The next phase commenced from 1995 to 2015. In addition to agriculture, we looked at allied activities like milk, fish, fruits and others. Today, India is the topmost producer of milk and fruits. At the same time, we joined the World Trade Organisation (WTO) and opened up our market. This led to a huge change.

Before the third phase ended, we also created a National Agriculture Policy where we desired that we want to grow at 4 per cent consistently. Sometimes we did well, sometimes we did not. There were instances when some states agriculture grew by 10-11 per cent. As a country, we cannot grow beyond 4 per cent in agriculture.

We are in the fourth phase now — doubling farmers’ income is a stupendous task. This is only possible when the cost comes down, marketing improves, productivity improves among other things. Doubling farmers' income is only possible if pieces of the jigsaw puzzle fall into place. We need regional models that work to double farmers’ income.

Agriculture credit has been growing pretty well. Last year, we provided Rs 13.5 lakh crore of credit. Agriculture credit has been meeting the targets.

Arun Raste: According to the NSSO survey, the institutional farm credit went down from 69 per cent in 1991 to 56 per cent in 2012. This has gone down because of the tenancy. Across India, there is a change that is taking place whereby the farmers are giving their land on tenancy rights to someone else to do farming. These are usually oral contracts. So, the tenant farmer, who was earlier a small farmer or landless labour, does not have any land in his name. So, he cannot avail of bank credit. He has to depend on non-institutional lenders for bank credit. He does not get crop insurance or any other government benefits.

Looking forward

Suhas Joshi: To reverse farm distress, there is a need to take systematic, integrated and comprehensive measures that will address this chronic situation. This is the only way to address it.

The recent announcement by the government which is very targeted towards fundamental issues like capital formation, asset creation, market restructuring among others will hopefully lead to something concrete.

Kavita Jha: There is a lot of impetus given to digitalisation in the agriculture ecosystem. This is one aspect that needs to be looked at. The other aspect that needs to be looked at is demand creation. The farmers are suffering on both fronts — when farm output drops and also when it increases. There is a need to work on the supply and demand side.

Post-harvest arrangements need to be robust or revamped. The Rs 1 lakh crore budget allocated to agriculture infrastructure is largely focussed on post harvest, digitalisation, and making the supply chain more effective. There is a need to equip farmers on the digital front. All these policies are in the right direction but we have to see how everything pans out.

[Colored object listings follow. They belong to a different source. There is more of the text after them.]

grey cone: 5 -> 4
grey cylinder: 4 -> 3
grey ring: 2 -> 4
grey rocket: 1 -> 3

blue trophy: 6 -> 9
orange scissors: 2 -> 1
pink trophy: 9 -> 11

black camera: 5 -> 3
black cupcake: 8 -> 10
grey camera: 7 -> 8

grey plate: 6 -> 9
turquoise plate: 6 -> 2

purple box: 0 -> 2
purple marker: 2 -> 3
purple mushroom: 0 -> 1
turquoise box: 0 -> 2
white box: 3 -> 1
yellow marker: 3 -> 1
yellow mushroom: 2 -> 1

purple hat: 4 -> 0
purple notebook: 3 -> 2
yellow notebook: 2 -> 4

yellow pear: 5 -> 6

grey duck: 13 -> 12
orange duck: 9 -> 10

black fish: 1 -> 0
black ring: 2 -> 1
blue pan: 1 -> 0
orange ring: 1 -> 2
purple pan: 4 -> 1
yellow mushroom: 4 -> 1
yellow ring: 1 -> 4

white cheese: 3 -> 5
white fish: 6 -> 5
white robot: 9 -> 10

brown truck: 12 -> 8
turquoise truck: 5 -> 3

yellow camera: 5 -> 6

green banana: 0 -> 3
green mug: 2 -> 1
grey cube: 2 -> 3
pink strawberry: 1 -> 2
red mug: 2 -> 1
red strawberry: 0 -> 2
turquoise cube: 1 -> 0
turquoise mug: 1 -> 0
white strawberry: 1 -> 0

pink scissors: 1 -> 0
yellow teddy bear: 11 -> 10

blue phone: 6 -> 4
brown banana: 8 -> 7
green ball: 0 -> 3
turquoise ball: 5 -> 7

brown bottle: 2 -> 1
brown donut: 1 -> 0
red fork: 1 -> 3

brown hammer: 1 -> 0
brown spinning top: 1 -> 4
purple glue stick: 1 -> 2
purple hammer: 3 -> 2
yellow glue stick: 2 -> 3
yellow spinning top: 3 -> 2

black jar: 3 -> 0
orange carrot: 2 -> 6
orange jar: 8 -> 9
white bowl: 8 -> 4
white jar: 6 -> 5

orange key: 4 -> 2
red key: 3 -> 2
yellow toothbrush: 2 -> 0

The government is the largest buyer for agriculture commodities. We are educating the government (instead of increasing MSPs) to come to our platform and hedge.

Arun Raste: In the case of tenancy issue, some steps need to be taken and they are:

Assess the number of tenant farmers in the country. This will be relatively huge.

Institutionalising the effect: First is the tenancy contract and then is farmer contract.

FPO is a very good notion. We run some of the biggest FPOs (NDDB subsidiaries are connected to them). It is different in the case of cash crops when you get paid everyday or in regular intervals, and the product is homogeneous and the market is defined. This is not possible in non-cash crops.

I don’t know if contract farming and FPOs will go hand-in-hand going forward. The question is will big corporates or private players step in to ensure that contract farming will be successful. At present, it is a pipe dream about FPO and contract farming. In the future, FPO might succeed (at present it is not doing that good).